Refactoring is the practice of reorganizing your code without changing what it does. As you gain confidence as a programmer, you'll begin to get a sense for when your code should be refactored—by splitting one function into multiple, creating a new function from existing code segments, abstracting separate data into a new custom type, or other techniques. Above all, your code should be readable, easy to debug, and well organized. When you get a feeling that you're straying away from one or more of these goals, you'll know it's time to step back and evaluate your options.
To create a new function from existing code, you could manually declare an empty function, cut the code from setup(), and paste it into the new function. But Xcode can automate this process for you. Try it now with the code that sets up the ball.
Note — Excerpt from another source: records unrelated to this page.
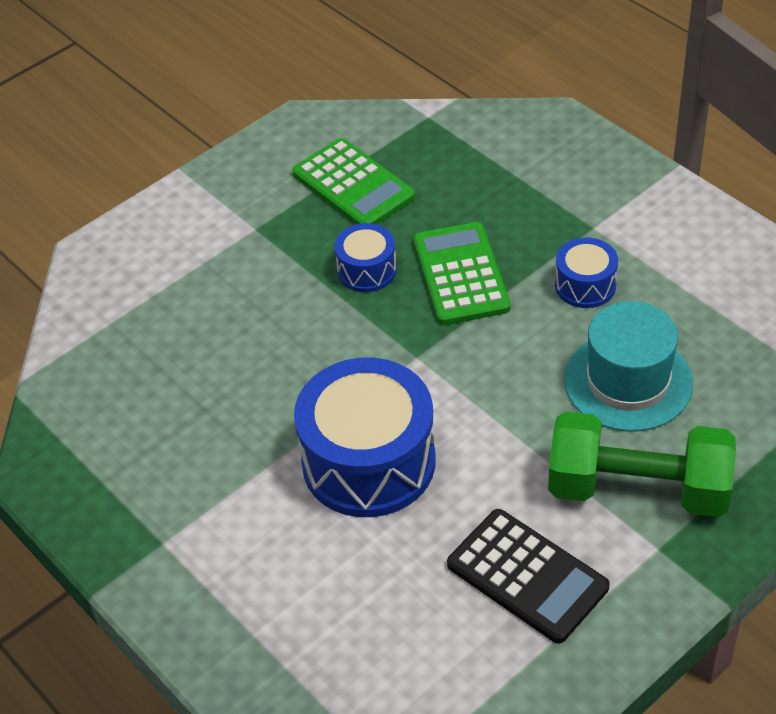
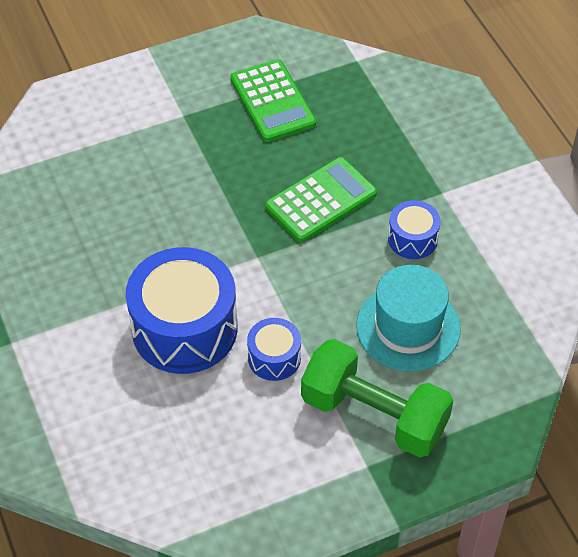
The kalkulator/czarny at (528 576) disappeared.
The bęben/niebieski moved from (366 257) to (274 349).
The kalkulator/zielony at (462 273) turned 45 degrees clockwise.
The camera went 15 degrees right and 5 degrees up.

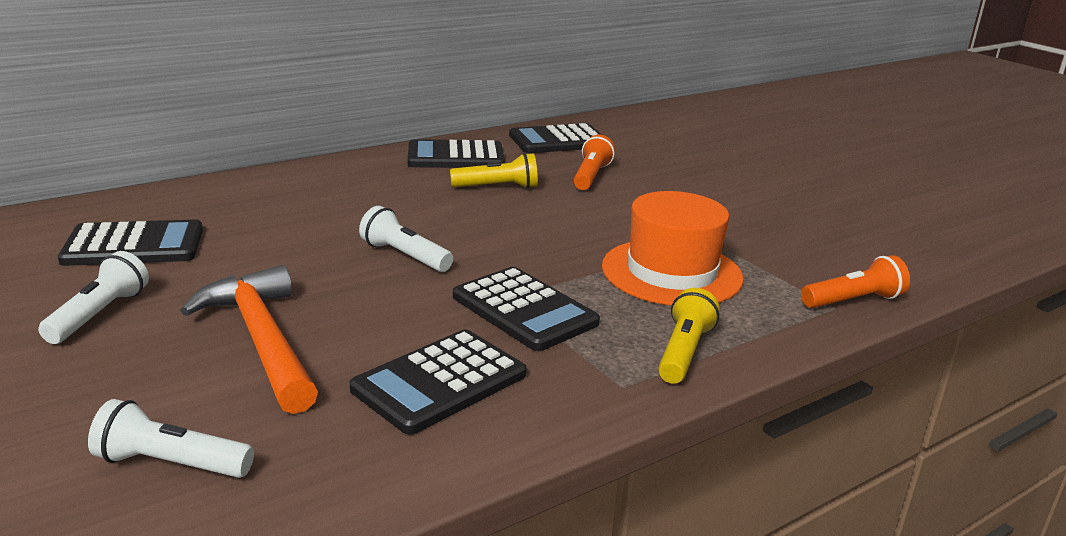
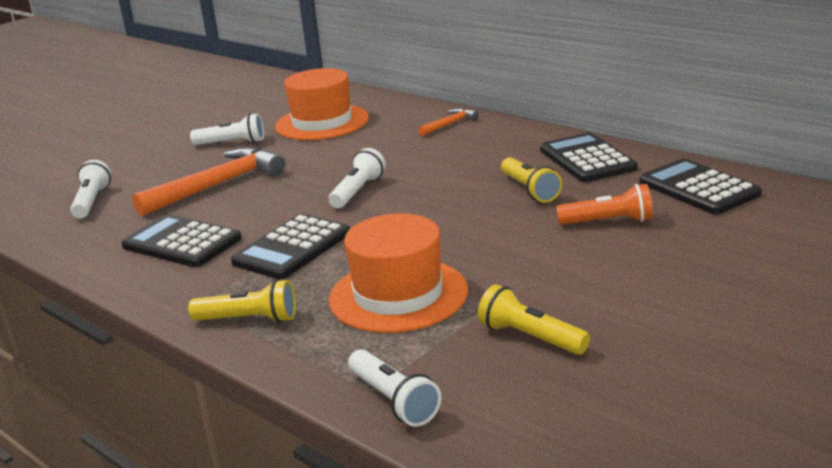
The młotek/pomarańczowy at (448 122) appeared.
The latarka/żółty at (534 319) appeared.
The kalkulator/czarny at (130 242) was replaced by the kapelusz/pomarańczowy at (322 104).
The latarka/pomarańczowy at (855 281) became the latarka/biały at (394 388).
The camera went 80 degrees right and 0 degrees up.

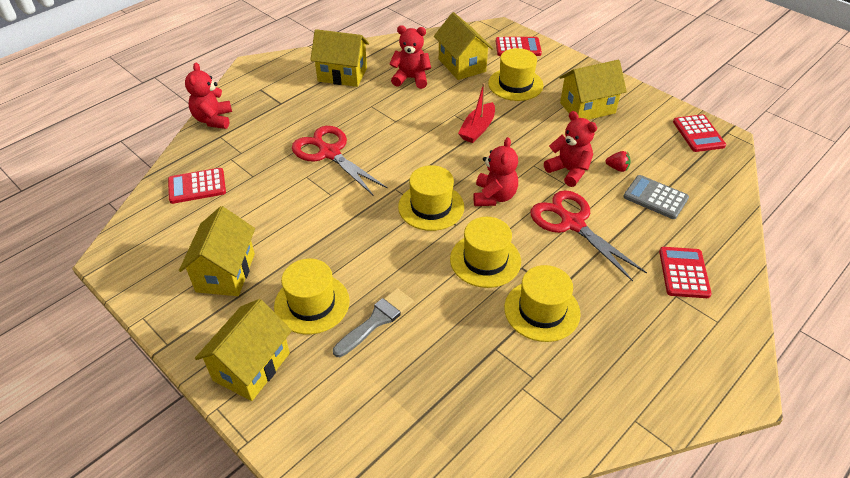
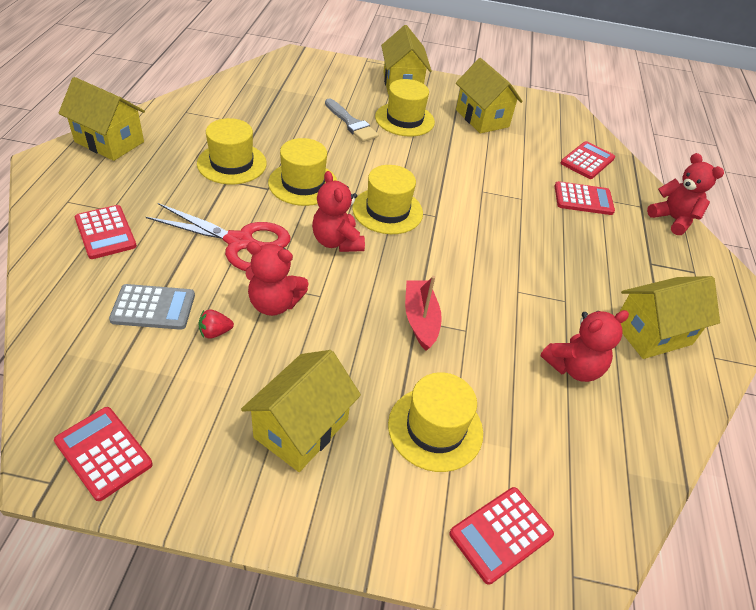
The nożyczki/czerwony at (340 161) disappeared.
The kalkulator/czerwony at (585 198) appeared.
The domek/żółty moved from (463 46) to (101 119).
The pędzel/szary at (373 322) turned 45 degrees counterclockwise.
The camera went 140 degrees right and 0 degrees up.

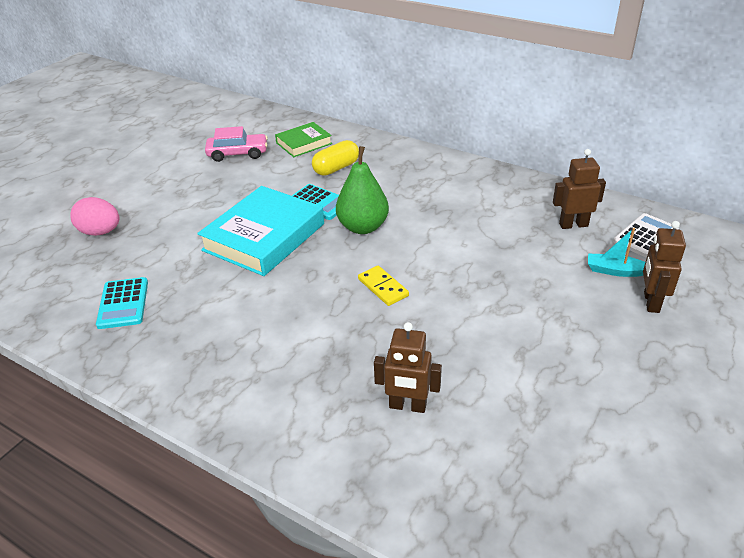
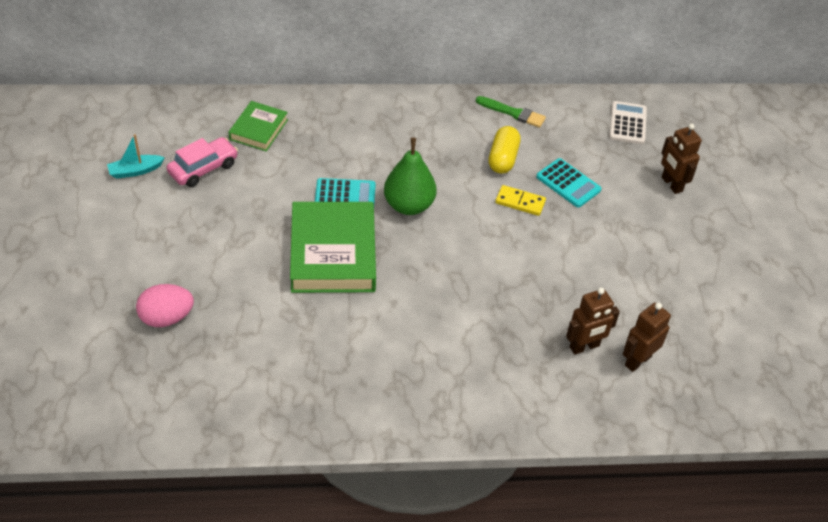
The pędzel/zielony at (511 112) appeared.
The kalkulator/turkusowy moved from (122 303) to (569 183).
The kapsułka/żółty moved from (335 158) to (504 150).
The kostka domina/żółty moved from (383 286) to (520 200).
The robot/brązowy moved from (579 189) to (647 337).
The łódka/turkusowy moved from (616 252) to (136 156).
The książka/turkusowy at (260 231) became the książka/zielony at (333 247).
The camera went 40 degrees left and 10 degrees up.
First, select the four lines of code at the top of the setup() function that deal with the ball (it doesn't matter if they're in a different order in your code):
circle.position = Point(x: 250, y: 400)
circle.hasPhysics = true
circle.fillColor = .blue
scene.add(circle)
Then choose Editor > Refactor > Extract to Method (or right-click the selected code and choose Refactor > Extract to Method).
The code you selected will be moved into a new function named extractedFunc(), and be replaced by a call to it. (Xcode started the declaration with the fileprivate keyword, which indicates that you can't see this function from any other source file.) You'll see that both the declaration and call are highlighted. Type the name for your new function, setupBall, and watch both places update at the same time. Press Return when you're done.
Now do the same thing for the code in setup that sets up the barrier and the funnel, making new setupBarrier and setupFunnel functions.
Note that your code still does the same thing after all this work—you've just added a procedural abstraction that makes it easier to read and think about.
The name of the constant, "circle," doesn't properly describe the object it represents in the game. To change its name to "ball," you could manually change each occurrence of the identifier. But that would be time-consuming and could result in an error. Alternatively, you could use the find-and-replace function of Xcode (Find > Find and Replace... or Command-Option-F).
But Xcode can automate this process for you as well. Select the circle identifier where it's declared, then choose "Edit All in Scope" from the Editor menu. All the places where "circle" is used in your code are highlighted. Type ball to replace the existing text, and you'll see it change everywhere else simultaneously.
The primary advantage of this method over find-and-replace is that it understands your code structure. It can select just those references in the selected scope (the portion of your code that can "see" the variable—in this case, the entire file). If you had two identically named variables in separate scopes or another identifier that included the text "circle" (like circle2 or circleShape), you could rename one without affecting the others.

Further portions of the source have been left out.